Does it really have to be this way? Flip those 10 points round and you have some idea of what’s needed to get meetings on track, such as these 10 tips:

  1. Have an agenda, with a clear reason for the meeting to take place right at the top. Only items that serve this purpose should go on the agenda; so not the typical grab bag of miscellany too often seen.
  2. Distribute anything that needs to be studied before the meeting with a note saying that the meeting will proceed on the basis that attendees will have read it.
  3. Keep the meeting’s objective(s) clearly displayed throughout.
  4. Appoint a chair for the meeting, whose role is ensure that everyone can contribute, disputes are mediated and that participants stick to the agenda points and the time allocated.
  5. Appoint a time-keeper, who calls out when there’s 5 minutes, 1 minute, left on an item. This will irritate the hell out of wafflers – which can only be good – so think of ways to bring in some humour or daft props, like a klaxon.
  6. Appoint a notary. Yes, this sounds beyond basic and no, it seldom happens. And it’s why 10 people can leave a meeting with 10 different interpretations of what was agreed. Chair should check with notary that they’ve got the agreed and action points down. Even better, get the notary to write them up on a flip chart as the meeting progresses.
  7. Start and end on time. Or take a leaf from Google’s book and end 10 minutes before the scheduled time, thus preventing the need for time/space travel between adjacent meetings.
  8. Use different techniques to ensure everyone contributes, such as Post-It note flurries or pairs/trios brainstorming and presenting back to the whole group.
  9. Deal with grandstanders and mic hoggers. Try “I’d like to get everyone’s contribution”, or “Now we need to hear X & Y’s points of view”.
  10. Close the meeting by asking each person present to state their action points and timings (and if they don’t have any, why are they there?)

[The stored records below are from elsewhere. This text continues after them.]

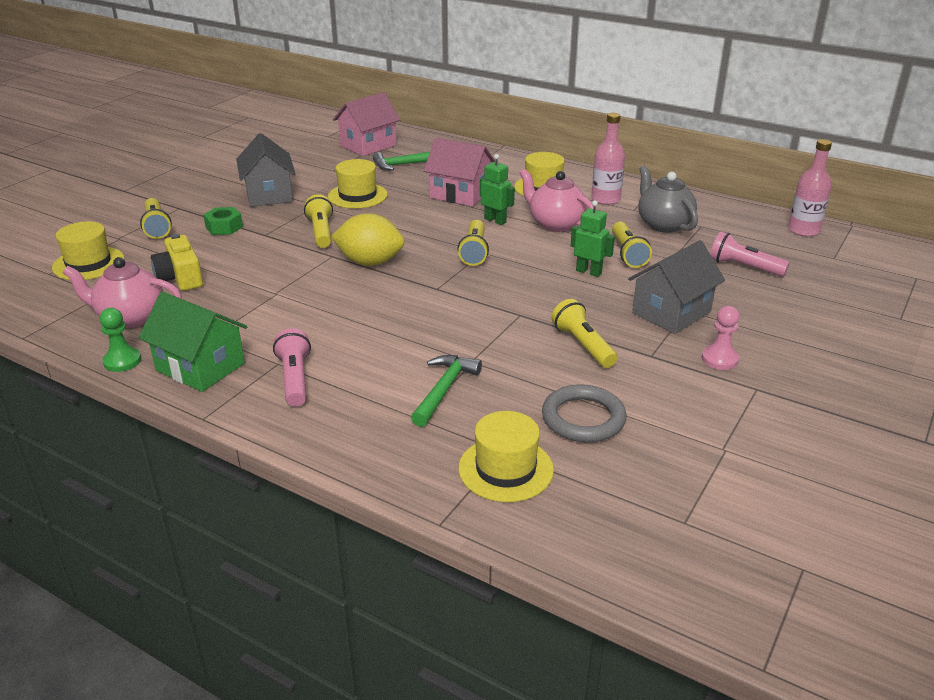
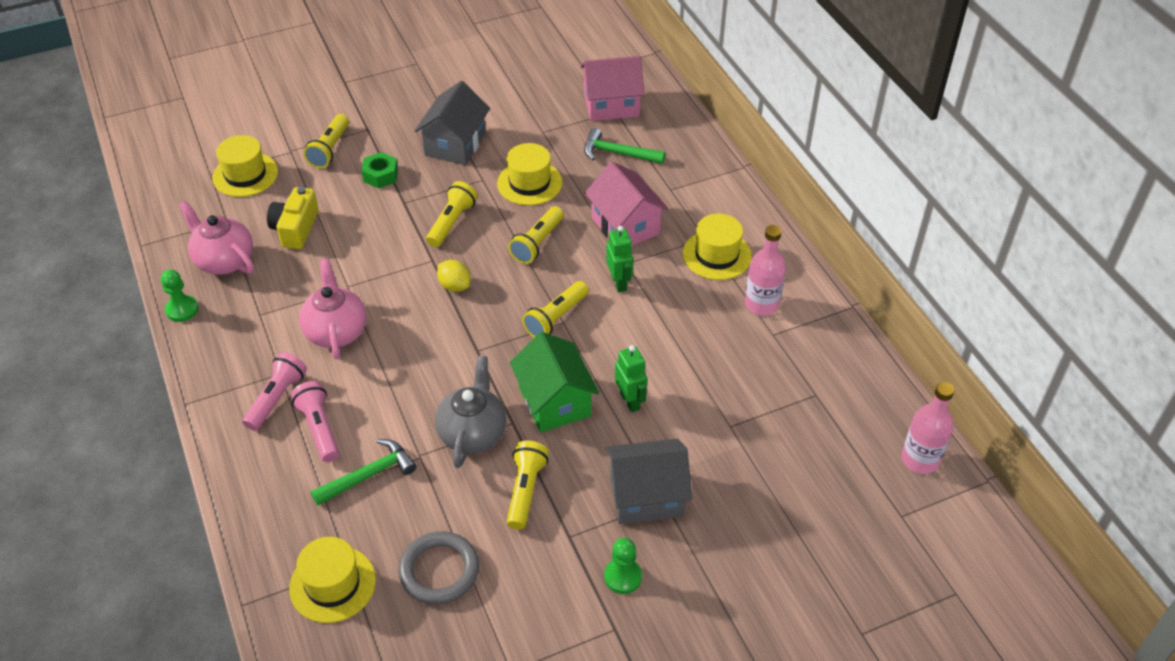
camera: 35 degrees right, 15 degrees up
(200, 367) = (226, 346): green house -> green house (554, 402)
(370, 262) = (455, 286): yellow lemon -> yellow lemon, size x0.57
(555, 224) = (671, 317): pink teapot -> pink teapot (336, 331)
(628, 254) = (694, 396): yellow flashlight -> yellow flashlight (537, 243)
(663, 224) = (778, 373): grey teapot -> grey teapot (473, 433)
(719, 359) = (623, 577): pink pawn -> green pawn
(743, 267) = (787, 476): pink flashlight -> pink flashlight (319, 428)

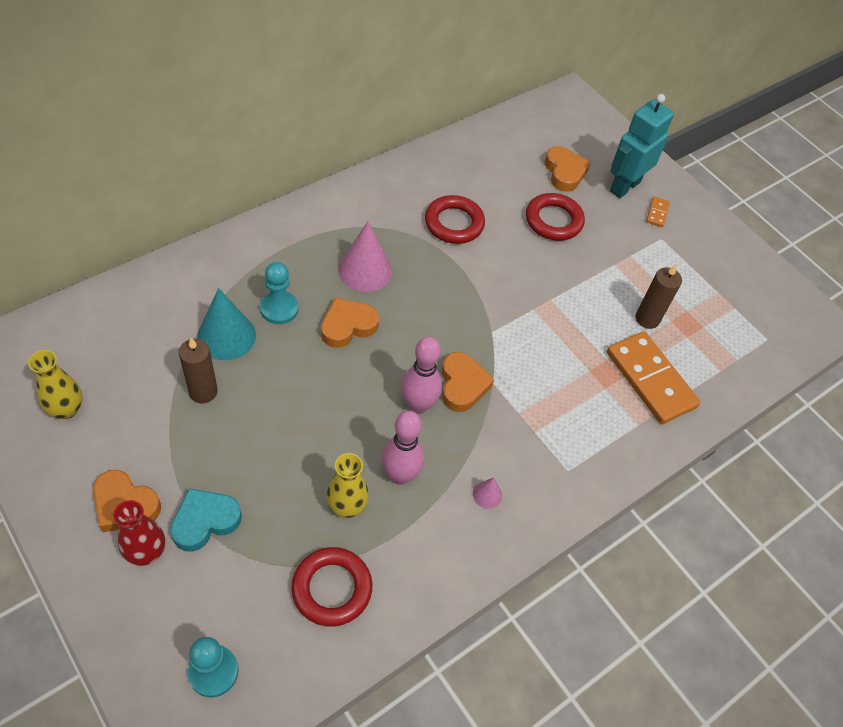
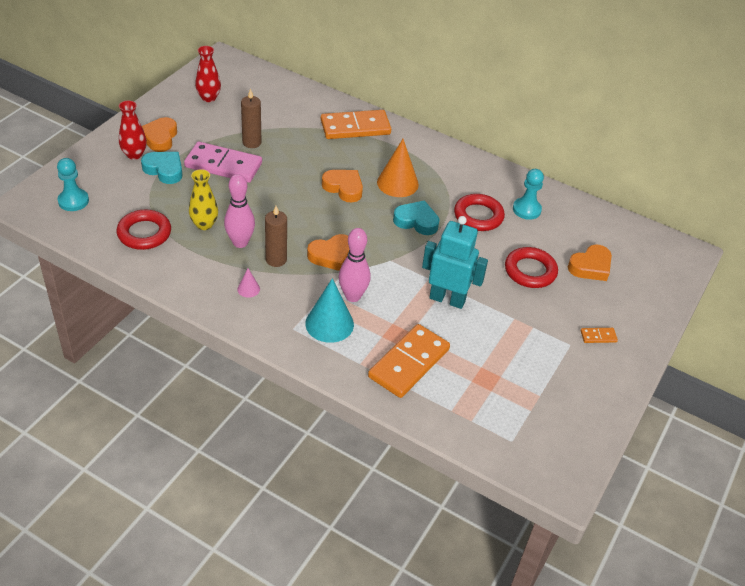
camera: 70 degrees right, 10 degrees down
(66, 409) = (209, 98): yellow vase -> red vase
(226, 336) = (299, 139): turquoise cone -> turquoise cone (329, 324)
(234, 442) = (223, 165): none -> pink domino
(237, 267) = (355, 127): none -> orange domino
(279, 309) = (335, 154): turquoise pawn -> turquoise pawn (526, 209)
(365, 270) = (397, 183): pink cone -> orange cone
(418, 405) = (300, 237): pink bowling pin -> pink bowling pin (352, 296)
(438, 281) = (416, 221): none -> turquoise heart
(624, 186) = (610, 308): turquoise robot -> turquoise robot (447, 299)
(647, 319) = (471, 350): brown candle -> brown candle (276, 259)

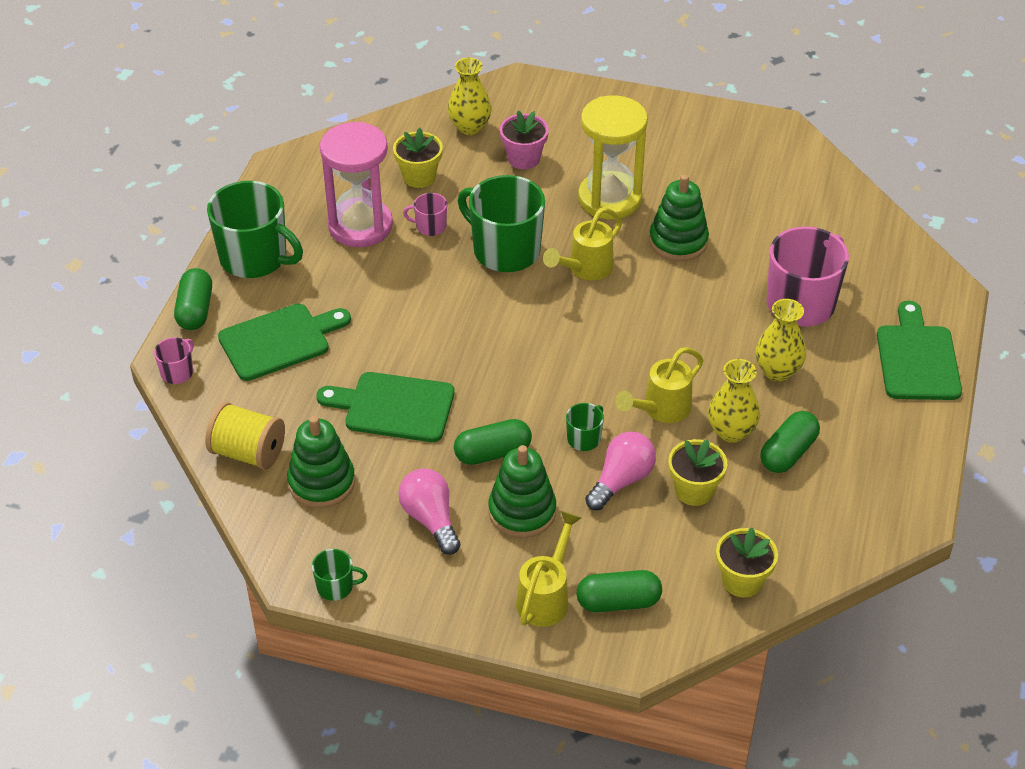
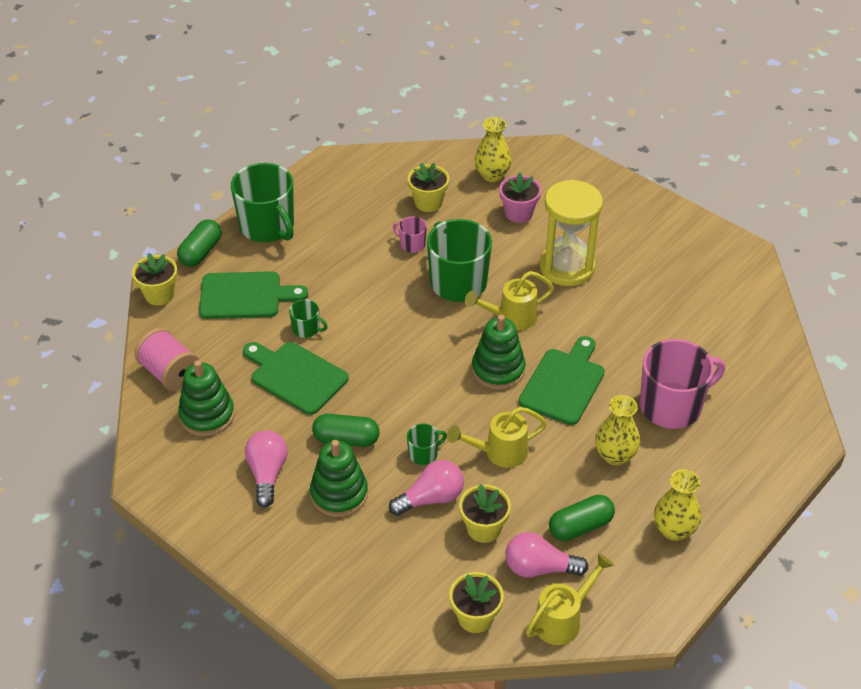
camera: 25 degrees right, 0 degrees up
(177, 372) = (159, 295): pink mug -> yellow flower pot
(248, 452) = (170, 373): yellow spool -> pink spool
(336, 587) = (167, 499): green mug -> green mug (306, 329)
(360, 226) = (360, 227): pink hourglass -> none
(546, 596) = (315, 568): yellow watering can -> yellow watering can (563, 619)
(618, 602) = (366, 595): green capsule -> none
(678, 241) = (600, 320): green stacking toy -> green stacking toy (498, 370)
(731, 431) = (544, 491): yellow vase -> yellow vase (674, 530)
(774, 508) = (539, 568): none -> pink light bulb
(917, 358) = (742, 487): green cutting board -> green cutting board (564, 383)

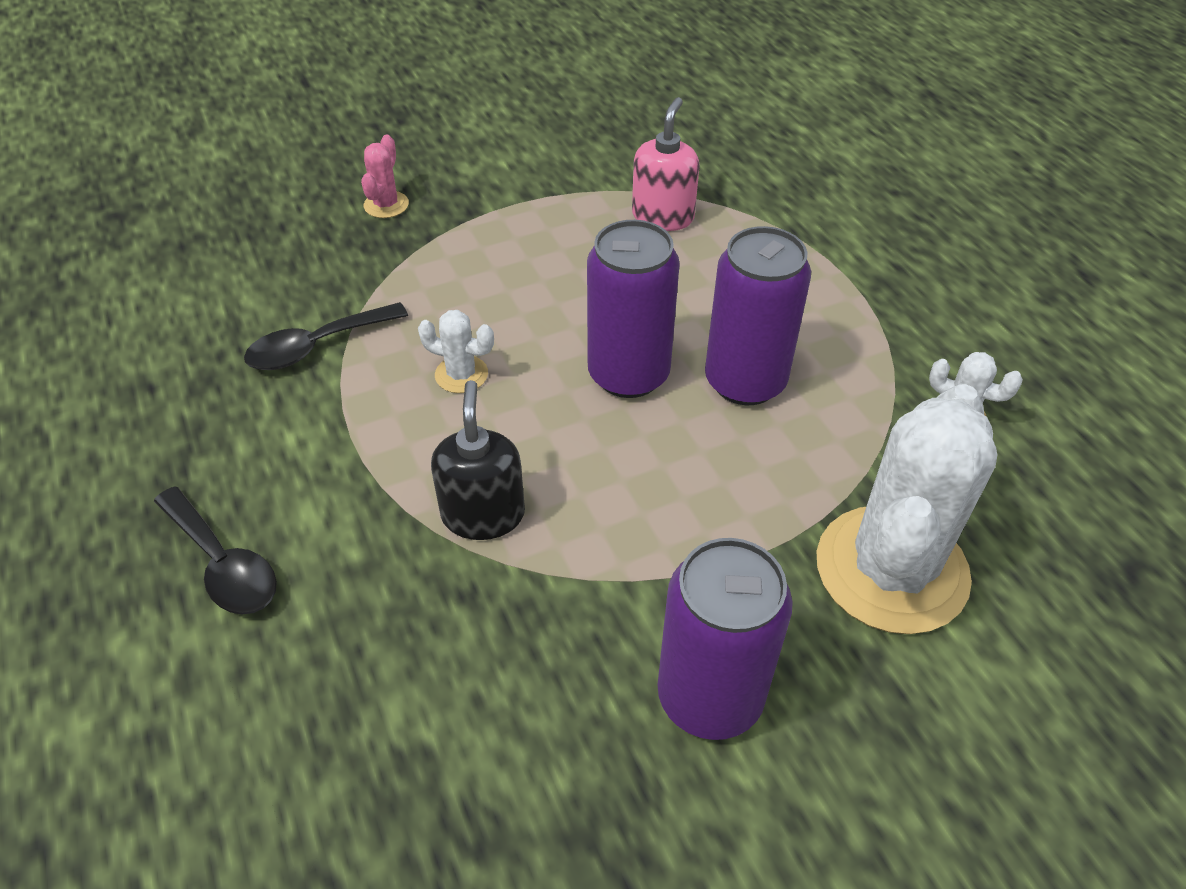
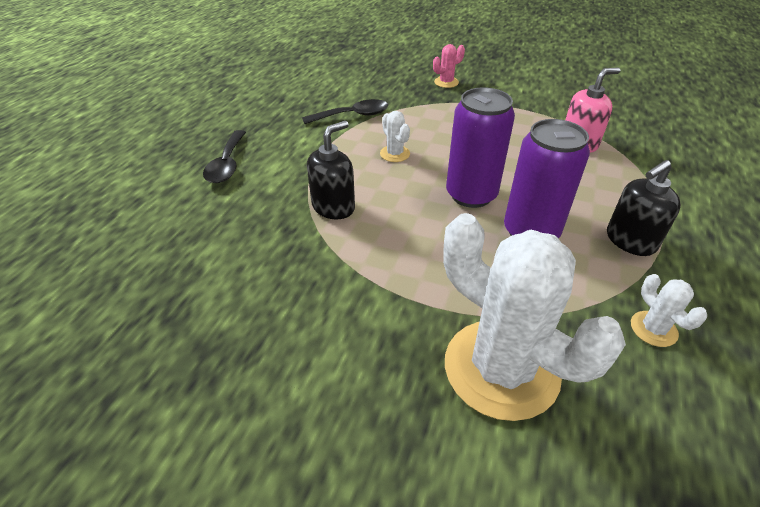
camera: 45 degrees right, 5 degrees down
(316, 346) = (353, 115): black spoon -> black spoon turned 150 degrees clockwise
(710, 696) = (327, 344): purple can -> none
(843, 325) = (630, 241): none -> black soap dispenser
(891, 569) = (501, 368): white cactus -> white cactus turned 60 degrees clockwise

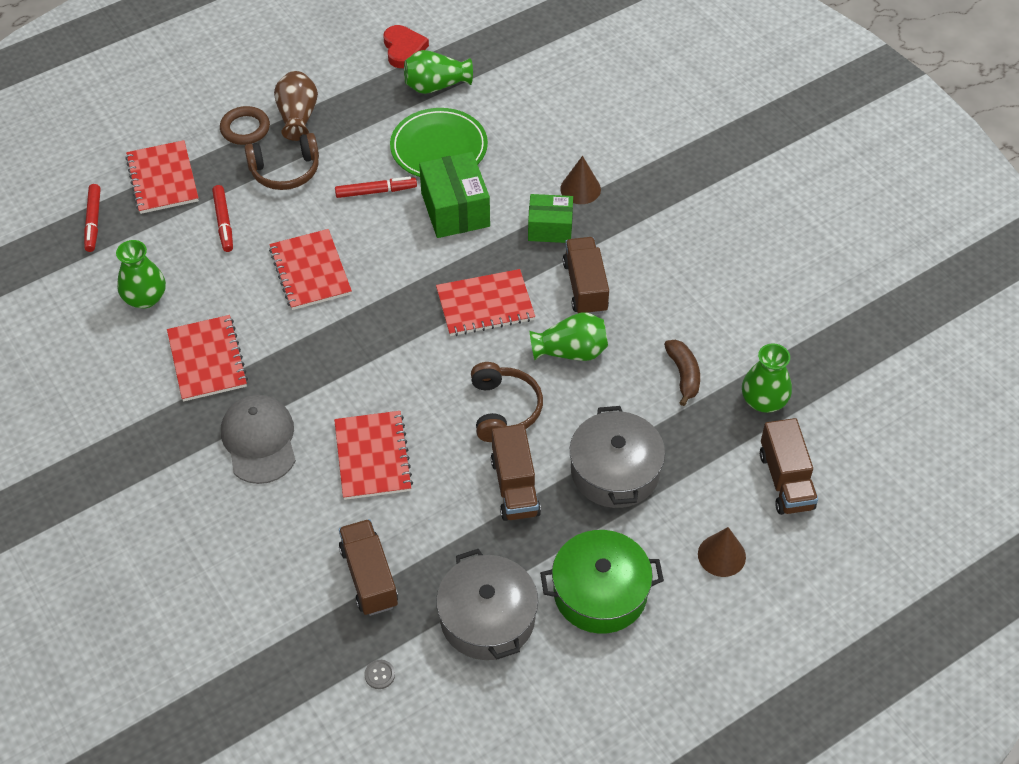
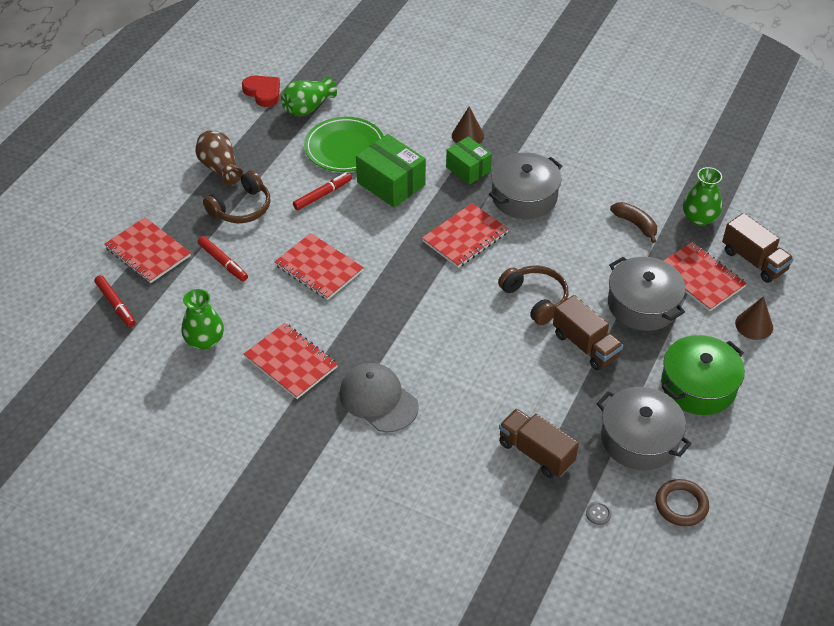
camera: 30 degrees left, 5 degrees down
(245, 128) = (185, 191): brown ring -> brown ring (681, 505)
(372, 457) = (470, 372): red notebook -> red notebook (700, 278)
(550, 228) = (468, 169): green box -> green box turned 75 degrees clockwise
(571, 351) = (549, 242): green vase -> none
(585, 287) = (524, 197): brown truck -> grey pot

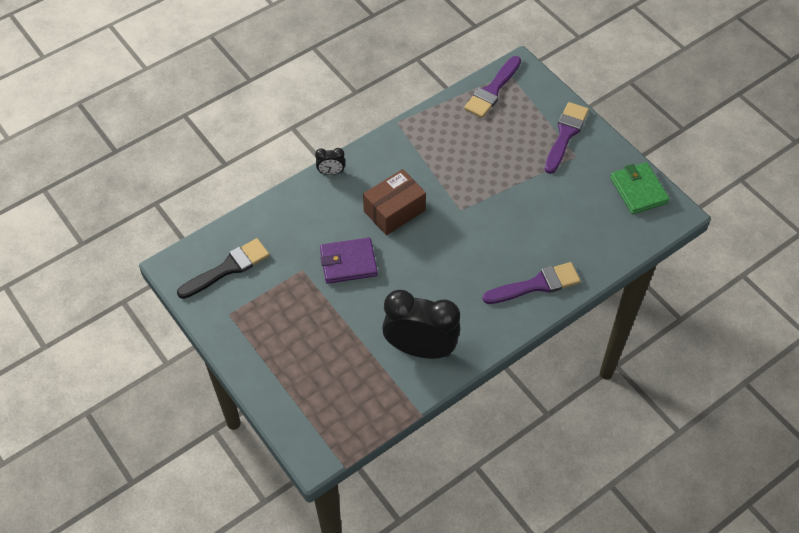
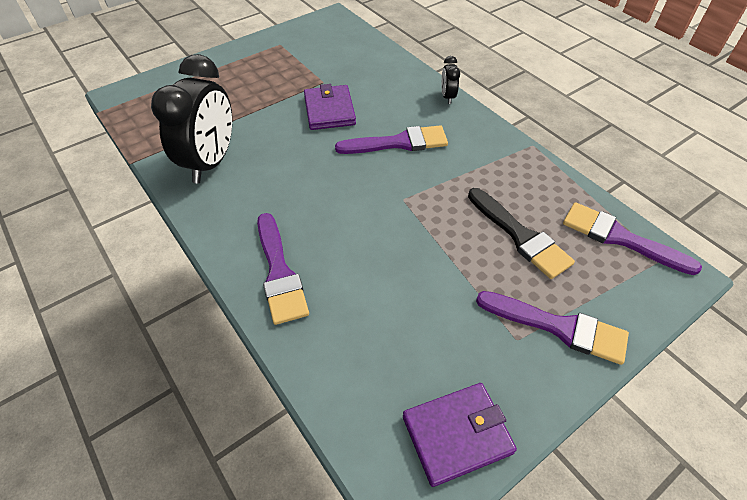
camera: 90 degrees right, 5 degrees down
(228, 268) = (329, 41): black brush -> black brush (520, 236)
(394, 211) = (398, 143): brown box -> purple brush
(638, 190) = (457, 434): green wallet -> purple wallet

These 10 tips may sound like plain common sense; yet it’s my observation that they’re not common practice. Where I’ve seen them in action it’s usually the case that the organisation is both productive and profitable.

You may find this blog post useful: 8 signs your team may need a tune-up

Dawn is the author of ‘How to be Zoomly at work’, available on Amazon.

Comments are closed.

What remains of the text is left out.